İnfertilite üzerine etkisi olabilecek zararlı gıdalar bilindiği üzere alkol, sigara ve benzeri keyif verici ajanlar olarak sıralanabilmektedir. Sigara ve alkol toksik etkilerinden dolayı özellikle over yaşlanmasına sebep olarak erken menopoz ve tekrarlayan IVF başarısızlıklarına yol açmaktadırlar. 

Akne tedavisinde kullanılan yüksek doz A vitamini türevi retinoik asidin de over fonksiyonları üzerine olumsuz etkilerinin olduğu bilinmektedir. 
Sağlıklı over fonksiyonu için alınan gıdaların genel yaşam kurallarına uygun şekilde planlanması, radyasyondan uzak durmak ve kemoterapotik ilaçların kullanılması öncesi yumurtaların gelecek için dondurulması önerilmektedir. 
Erkek hastalarda testislerin aşırı ısıdan korunması fertilite açısından önemlidir.



İnfertilite tedavisi zor mudur?
İnfertilite tedavisinin süresi ve zorluğu infertilitenin sebebine göre değişmektedir. İnfertilite süresi, eşlik eden kadın ya da erkek faktörlerinin varlığı, önceden yapılan denemeler ve sonuçları, kadın yaşı,  tedavi sürecini ve şeklini belirleyen önemli faktörlerdir.



Çiftlerde herhangi bir tıbbi sorun olmadığı halde ve düzenli bir beraberliğe rağmen hamilelik gerçekleşmiyorsa nasıl bir yol izlenmeli, ne zaman tedaviye başvurulmalı?
Tanımda da belirtildiği gibi düzenli cinsel birliktelik bir yılı doldurduğu durumda gebelik oluşmamışsa genç çiftler infertilite açısından değerlendirilebilir.

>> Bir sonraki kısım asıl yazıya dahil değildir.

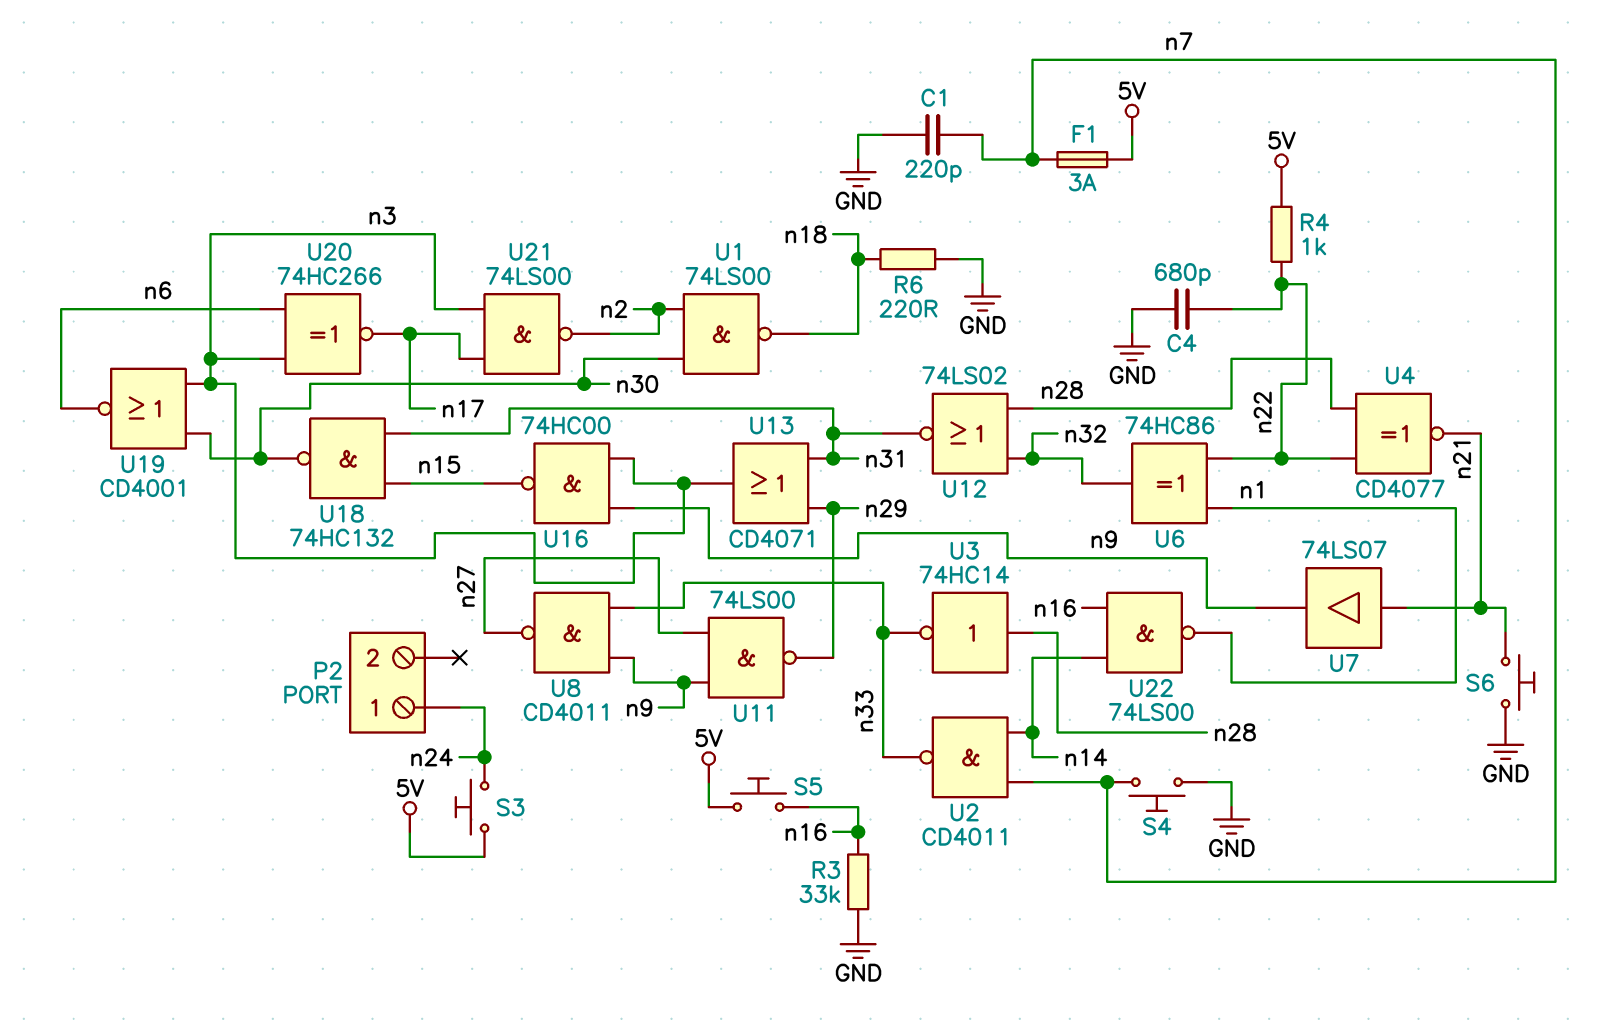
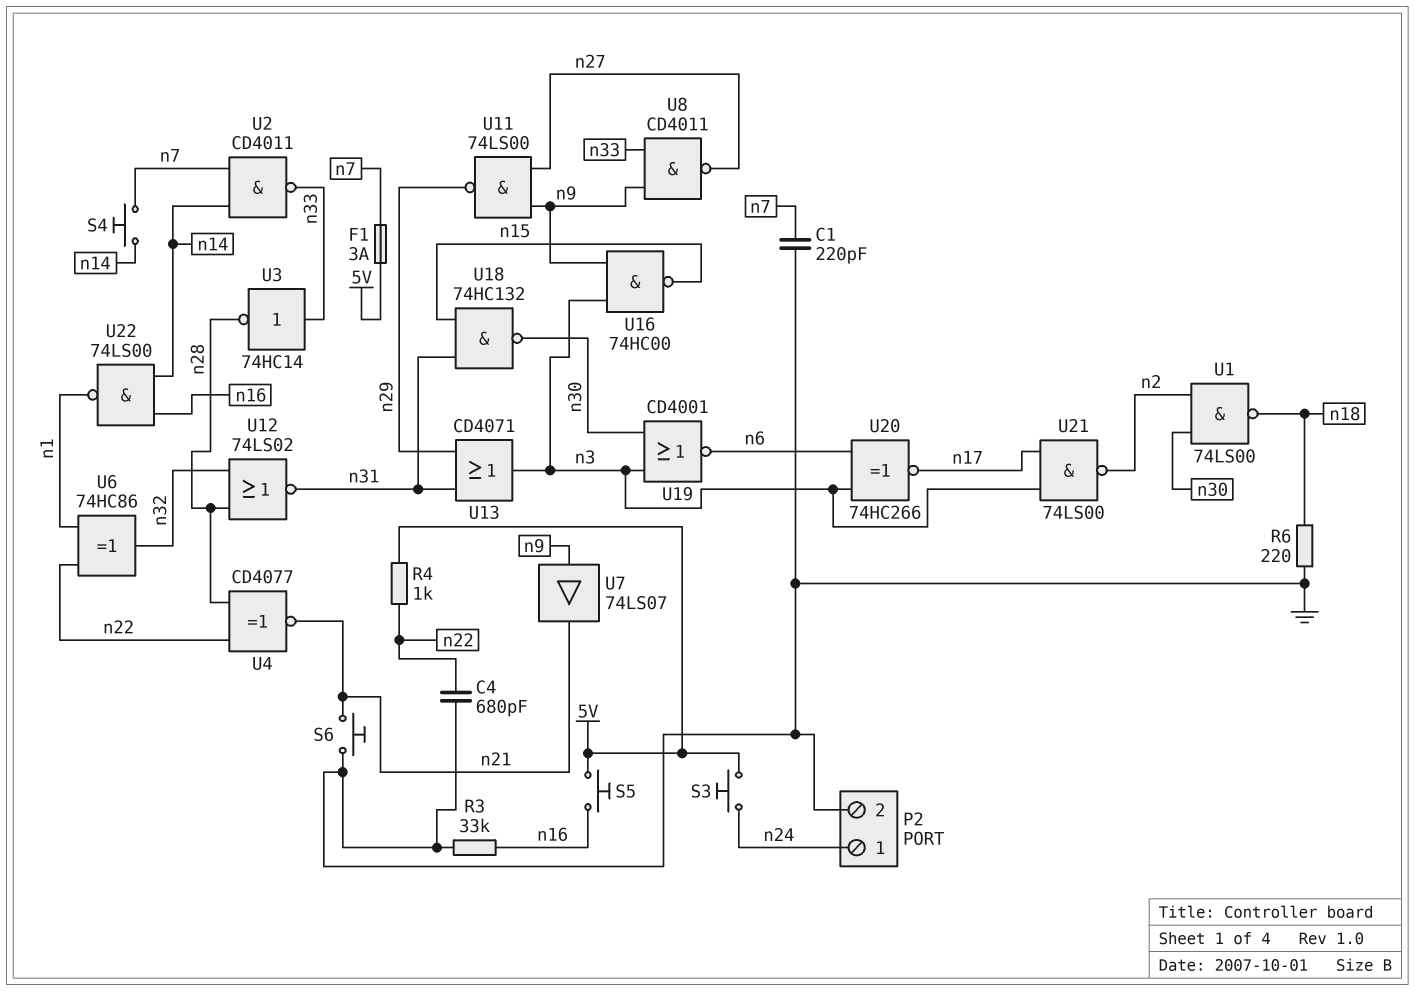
P2 pin 2: none -> GND
S4: button (GND, n7) -> button (n7, n14)
U3: NOT 74HC14 (in n28, out n33) -> NOT 74HC14 (in n33, out n28)
U7: buffer 74LS07 (in n21, out n9) -> buffer 74LS07 (in n9, out n21)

Ancak özellikle 35 yaş ve üzerindeki kadınlar over yaşlanması ve erken menopoz gibi olası durumlar nedeniyle daha erken infertilite kliniklerine başvurmalıdır. Önceden over cerrahisi öyküsü bulunması, ailede erken menopoz durumu varlığı, radyoterapi ya da kemoterapi öyküsü kliniğe erken getiren sebepler arasında bulunmaktadır.

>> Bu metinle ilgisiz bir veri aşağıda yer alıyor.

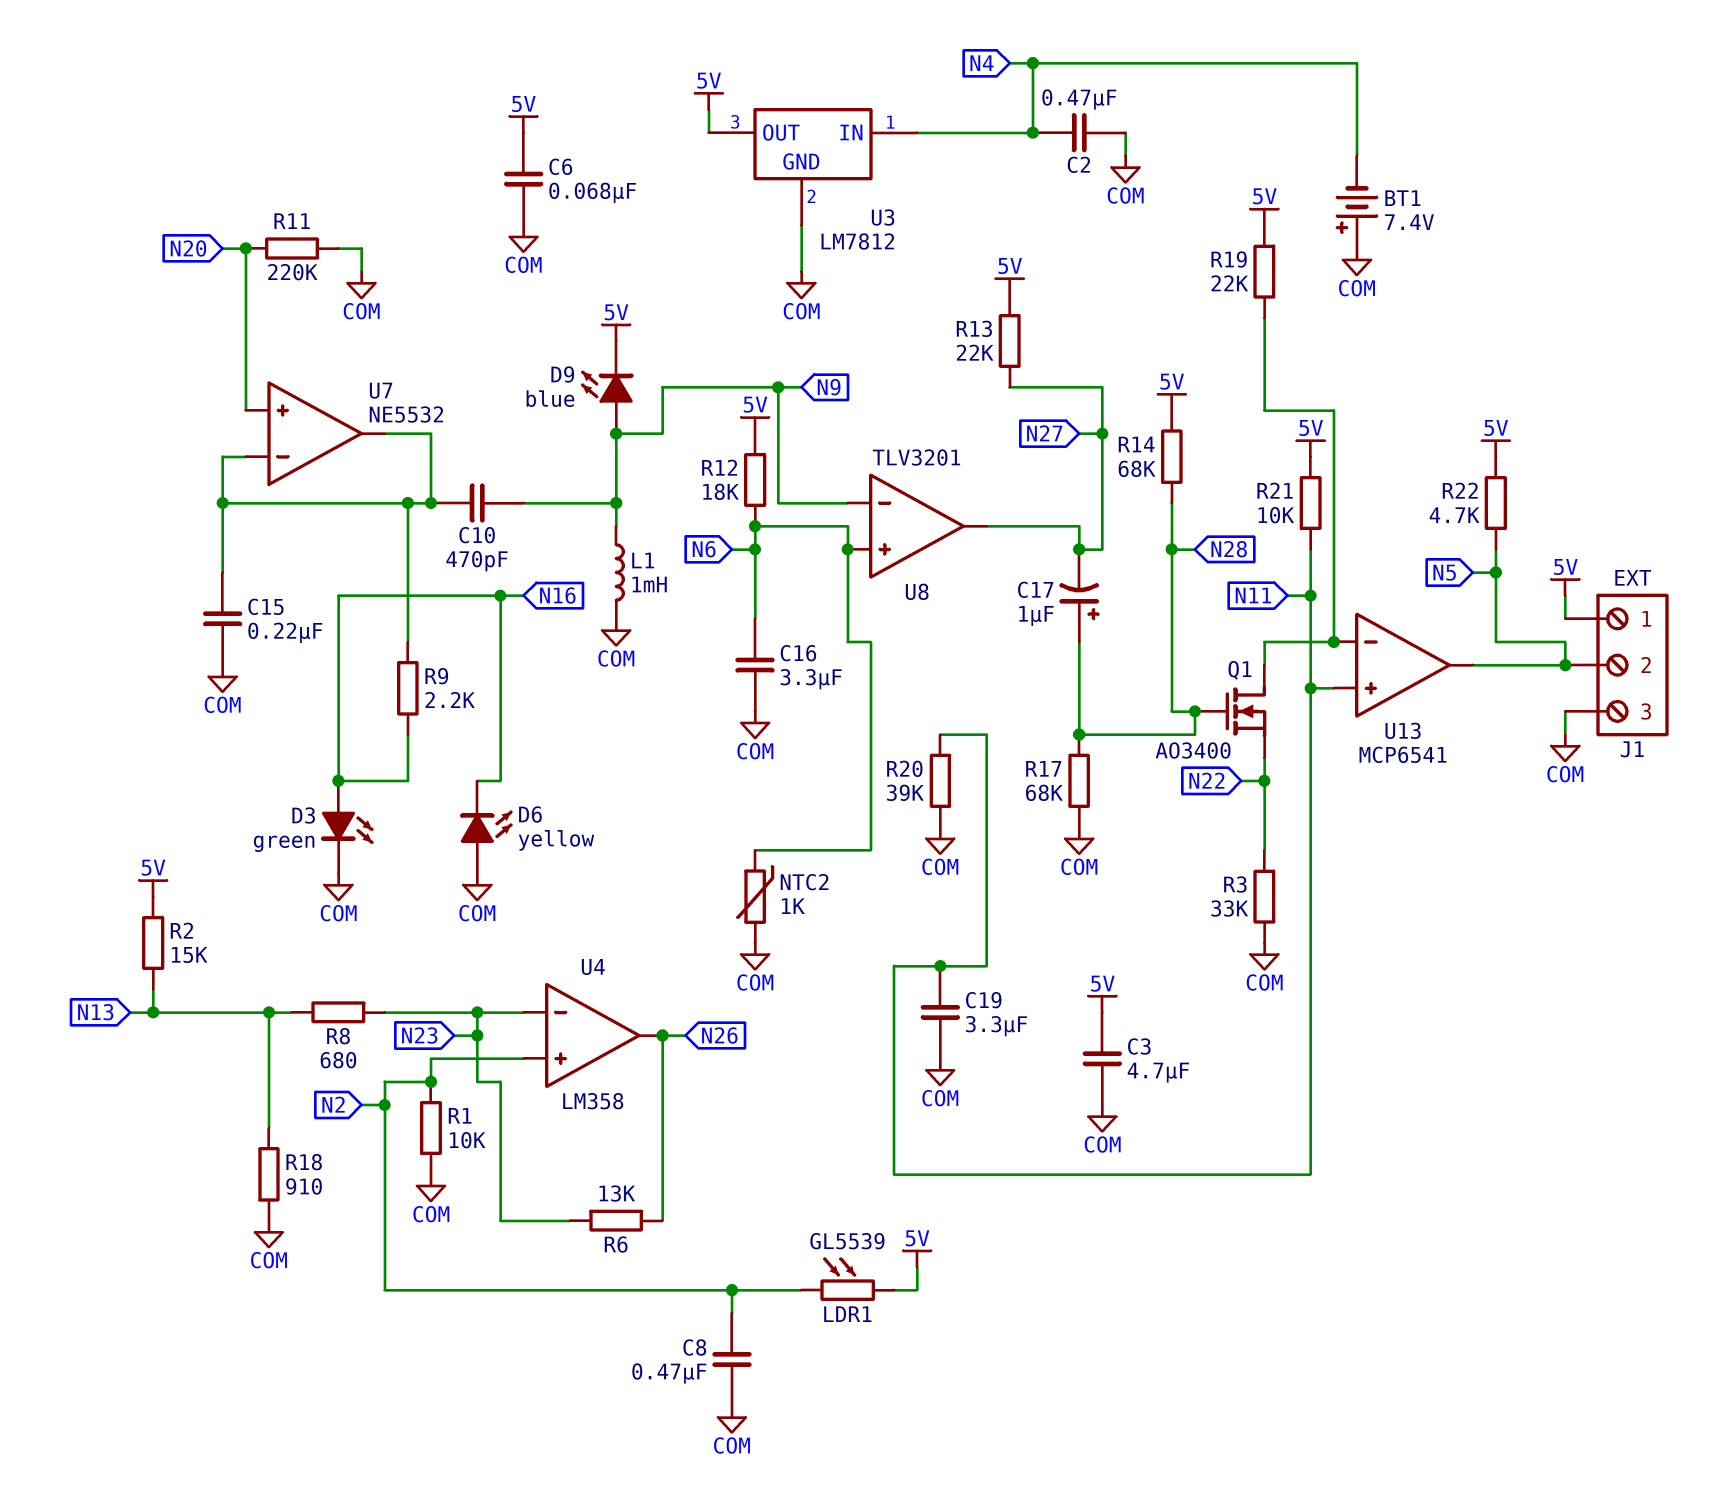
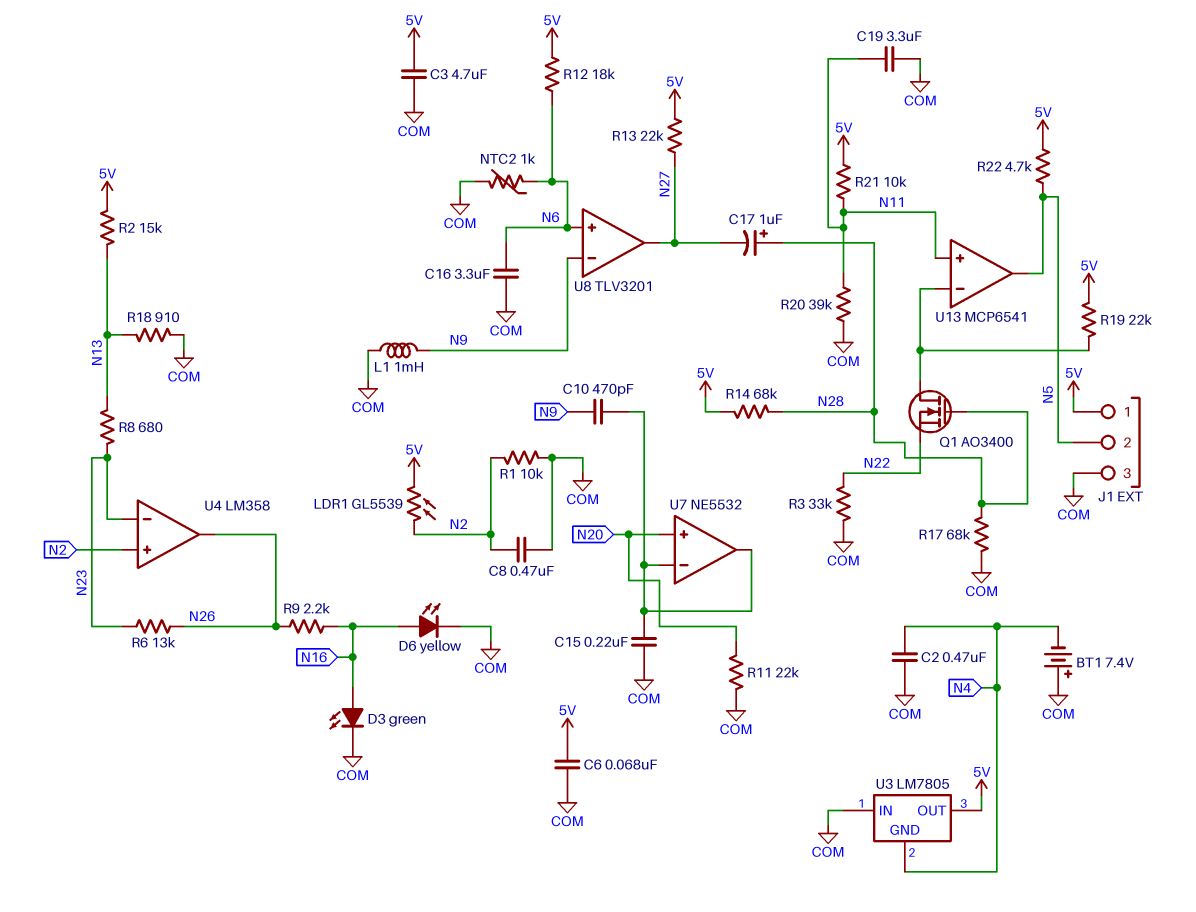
D6: LED yellow (A COM, K N16) -> LED yellow (A N16, K COM)
D9: LED blue (A N9, K 5V) -> none
R9: 2.2k (N16, U7/in-) -> 2.2k (N16, N26)
R11: 220k (COM, N20) -> 22k (COM, N20)
U3: LM7812 -> LM7805
U3 pin GND: COM -> N4
U3 pin IN: N4 -> COM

İleri yaşta ki hastalar ne kadar beklemelidir?
Çocuk isteği olan ve 35 yaşını aşmış hastalarda danışmanlık en kısa zamanda yapılmalıdır. Benzer şekilde genç olmasına rağmen over rezervini azaltan cerrahi, çikolata kisti, radyoterapi ya da kemoterapi öyküsü olan kişiler de  erken tetkik edilmelidir.

Sağlıklı bireylerde ise hastanın 1 yıl süre ile takip edilmesi bu süre sonunda gebelik oluşmadığında ise infertilite açısından tetkik edilmeleri uygundur.